10 Screenwriters to Watch 2012: Kelly Marcel
Ironically, Marcel won the job of adapting the kinky literary phenomenon “Fifty Shades of Grey” based on the strength of “Saving Mr. Banks,” a 2011 Black List script about Walt Disney’s struggle to secure the movie rights to “Mary Poppins” from author P.L. Travers.
“I didn’t know anything about Travers and Disney until the producer, Alison Owen, came to me with a script by Sue Smith, who had written a birth-to-death story of P.L.’s whole life. Alison felt that the most interesting bit was about ‘Mary Poppins,’ so I started to research that part of her life,” says Marcel, a Brit who was fascinated by the behind-the-scenes struggle. “I jumped at the chance to write it knowing it was virtually an impossibility it’d get made since the songs from ‘Poppins’ are in it and there would only be one place we could go with it: Disney.”
Unlike many other scribes competing for the coveted “Fifty Shades of Grey” gig, Marcel was unable to surrender herself to the arduous pitching process. She hadn’t even found time to read the book until producers Mike De Luca and Dana Brunetti asked her to meet on the project.
“I couldn’t jump through all the hoops because I was working on ‘Mr. Banks,’?” says Marcel, best known for co-creating Fox’s big-budget series “Terra Nova,” which she ankled after her dinosaur-free pilot took a different turn. “Nobody walks away from a Steven Spielberg TV show when they don’t have anything else to go on to, but if I had written about dinosaurs for three years, then I probably never would’ve written anything else again.”

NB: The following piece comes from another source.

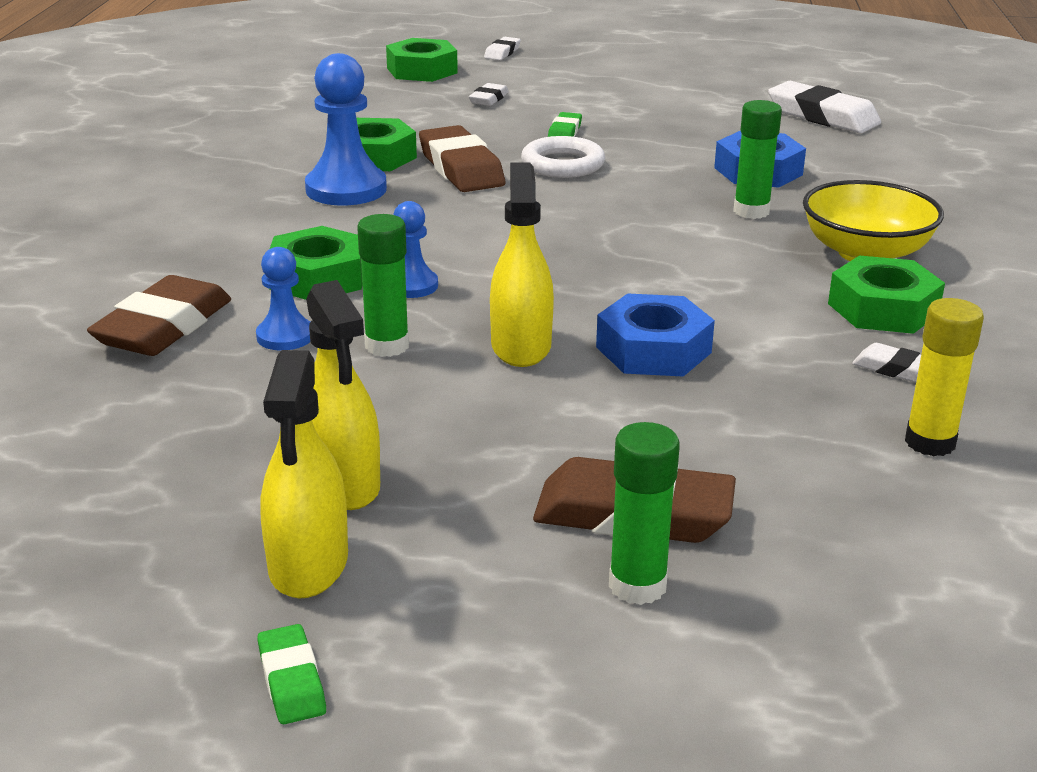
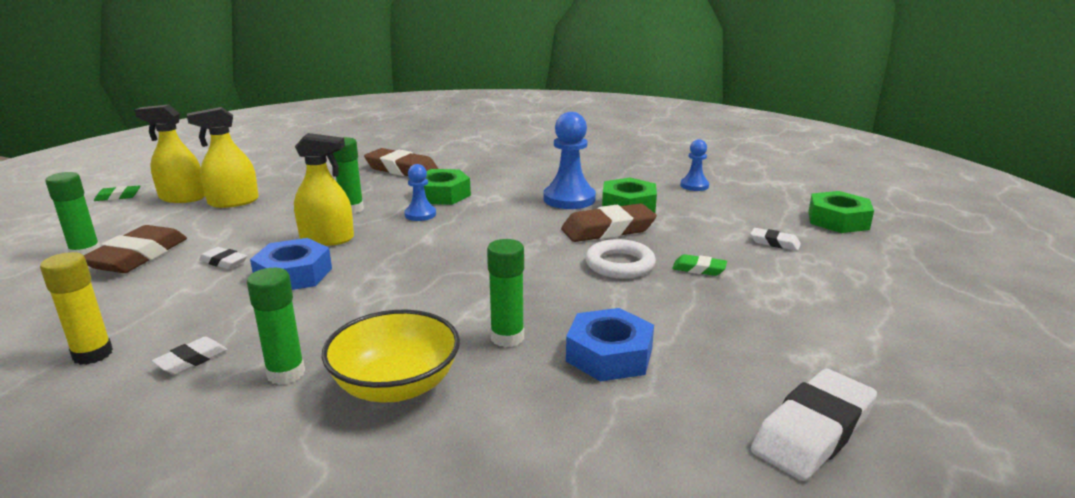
camera: 95 degrees right, 5 degrees down
(285, 336) = (377, 190): blue pawn -> blue pawn (694, 186)
(502, 53) = (923, 252): white eraser -> white eraser (223, 262)
(883, 309) = (286, 373): green nut -> green glue stick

In the end, she had only two meetings: one with the producers and one with author E.L. James, her agent Val Hoskins and execs from Universal and Focus that lasted about an hour.
“E.L. and I immediately got on and liked each other a lot. She had read ‘Mr. Banks’ and a couple of my other scripts and she liked my character work, so we chatted and giggled for about an hour.”
As for her plans to adapt the kinky source material, Marcel declined to divulge her secrets, but promised “to stay true to this very adult book. It’s sexy and will remain so as a film.” Marcel and James will work together for a week in December to talk about what is important for the film, and then Marcell will go off to write it.
To the skeptics wondering how the X-rated book can be adapted for mass audiences, Marcel points out, “People didn’t know how Mike and Dana were going to turn ‘The Social Network’ book (Ben Mezrich’s “The Accidental Billionaires”) into a movie, either.”